Des études néerlandaises ont même chiffré de un à trois points de PIB communautaire le gain lié à l'achèvement du grand marché intérieur des services. Cela correspond à la création de centaines de milliers d'emplois. La France, première exportatrice de services en Europe, quatrième pays exportateur au niveau mondial, ne l'oublions pas, n'aurait-elle pas beaucoup à gagner dans l'application au tertiaire du modèle économique et social du marché déjà mis en oeuvre pour le marché unique des biens et des personnes ?
Il m'apparaissait important, mes chers collègues, de rappeler cet objectif économique, car il est le fondement et l'enjeu de notre débat.
Quant à la proposition de directive présentée pour atteindre cet objectif, je vous dirai tout net qu'elle est inacceptable en l'état.
Elle est en effet mal calibrée, mal rédigée, mal évaluée en termes d'impact, et parfois mal inspirée.
Premièrement, elle est mal calibrée, c'est-à-dire que son champ d'application est trop large.
En se limitant aux seuls « services économiques », la proposition exclut les services d'intérêt général, mais elle inclut, en revanche, certains secteurs non marchands comme la santé, la culture ou quelques activités plus spécifiques qui posent des problèmes d'ordre public et qui n'ont donc rien à faire dans cette directive. Aussi la proposition de résolution adoptée le 9 mars par la commission des affaires économiques du Sénat demande-t-elle l'exclusion de ces secteurs de l'ensemble du champ de la directive.
Deuxièmement, la proposition est également mal rédigée, et ce sur les deux points qui sont les plus sensibles, ce qui peut laisser à penser que la première réaction très négative de nombreux lecteurs de ce texte est largement imputable à la maladresse d'expression de la Commission européenne elle-même.
Les services d'intérêt général sont, bien entendu, nous venons de le rappeler, complètement exclus de l'ensemble du texte. La directive ne s'applique qu'aux services économiques, mais cela n'est pas affirmé de manière suffisamment explicite. C'est pourquoi votre commission des affaires économiques demande une rédaction du texte plus claire sur ce point.
En outre, le principe du pays d'origine est présenté comme un principe général, avant de subir une trentaine d'exclusions de diverses natures, réparties dans des articles différents et présentées de manière parfois ésotérique. Il est donc absolument nécessaire que la primauté des textes sectoriels soit consacrée. Il en est de même de la primauté des textes spécifiques comme la directive en préparation sur les qualifications professionnelles ou la convention de Rome sur les obligations entre fournisseurs et clients au sein de la communauté européenne.

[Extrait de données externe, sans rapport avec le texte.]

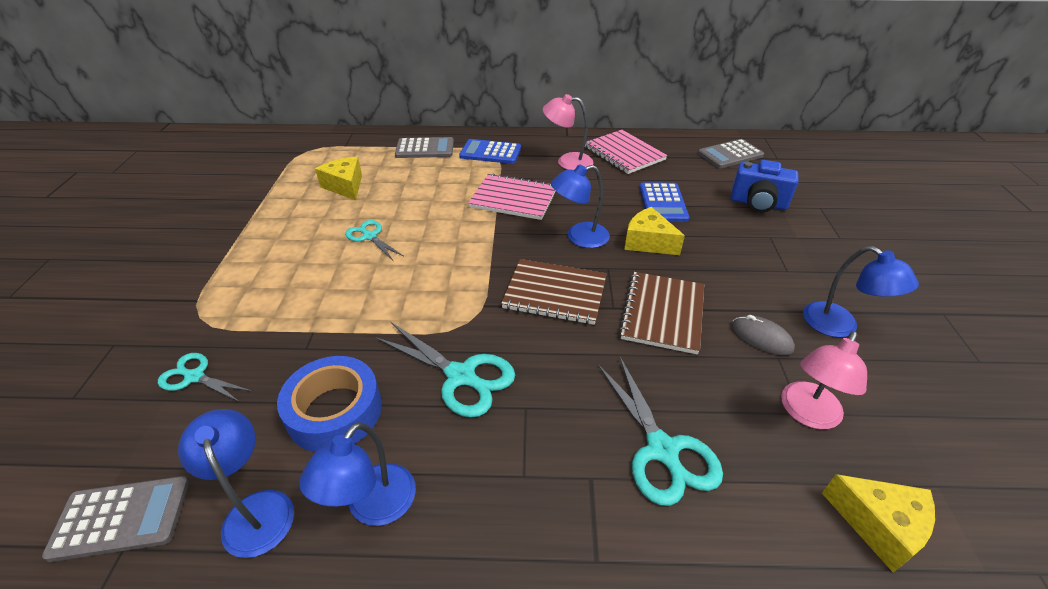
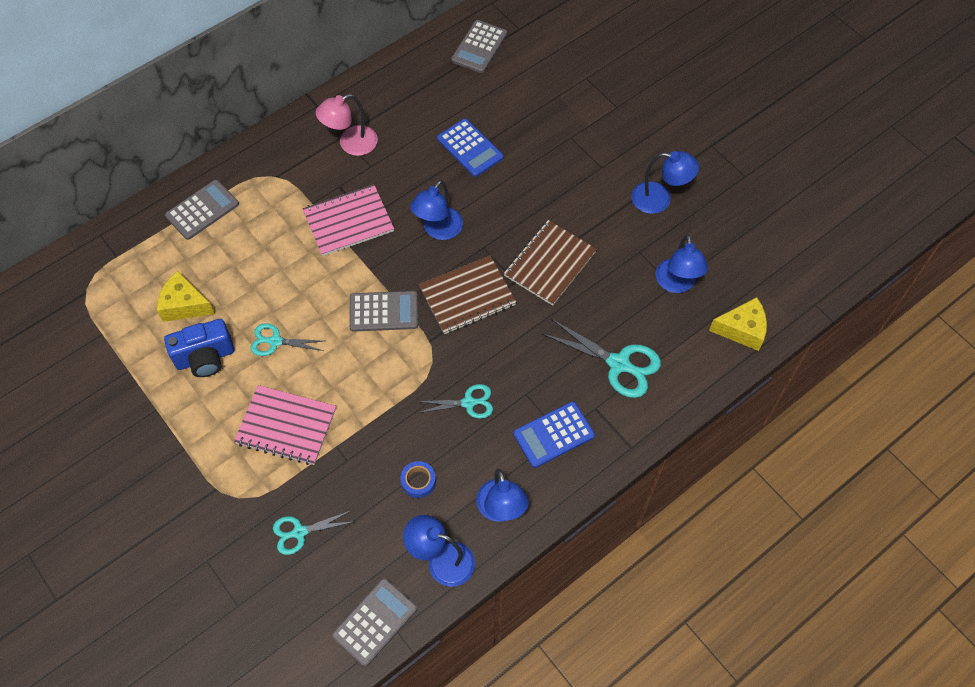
camera: 40 degrees left, 20 degrees up
(335, 411) = (418, 481): blue tape -> blue tape, size x0.49
(461, 376) = (468, 403): turquoise scissors -> turquoise scissors, size x0.62
(471, 264) = (383, 311): none -> grey calculator
(490, 152) = (270, 175): blue calculator -> blue calculator (553, 435)
(624, 153) = (390, 101): pink notebook -> pink notebook (286, 426)
(648, 242) = (491, 201): yellow cheese -> none
(662, 313) = (550, 264): brown notebook -> brown notebook turned 60 degrees clockwise
(758, 203) = (540, 102): blue camera -> blue camera (205, 358)
(761, 337) = (621, 242): grey mouse -> none
(807, 414) = (676, 284): pink lamp -> blue lamp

Troisièmement, le texte est aussi mal évalué quant à son impact.
La commission des affaires économiques estime que, pour être acceptables, les articles relatifs au principe du pays d'origine ne doivent pas simplement être rendus plus explicites. Il faut aussi que nous, parlementaires, sachions quelles sont les activités de services pour lesquelles ce principe présenterait un avantage, comme c'est déjà le cas dans les domaines de la télévision sans frontière et du commerce électronique, ainsi que je l'ai souligné tout à l'heure. Pour la commission saisie au fond, cela nécessite de disposer au préalable des conclusions d'études d'impact sectorielles, que nous demandons au Gouvernement de nous fournir.
Quatrièmement, enfin, le texte est mal inspiré sur un point important puisqu'il concerne les travailleurs.
En effet, comme nous l'avons dit, la directive garantit les conditions de travail et le salaire du pays d'accueil à tout travailleur qui serait détaché d'un autre Etat membre, et ce conformément à la directive 96/71 d'ores et déjà en vigueur.
Toutefois, la proposition prive les Etats membres d'accueil de la possibilité d'imposer un régime de déclaration ou d'autorisation au détachement des travailleurs européens. Cela rend trop difficile les tâches de contrôle. C'est inacceptable, surtout dans la perspective de la libre circulation des travailleurs des nouveaux Etats membres à l'horizon 2011. Il convient de maintenir l'application stricte de la directive 96/71, toute cette directive, rien que cette directive.
Madame la ministre, cela fait beaucoup de choses à réécrire sur des points importants. Mais cela est indispensable pour que le marché intérieur des services se construise dans le respect du modèle économique et social européen. Il faut continuer à articuler harmonisation et reconnaissance mutuelle des règles d'origine, car il s'agit de construire l'Europe par le haut, nous l'avons toujours dit.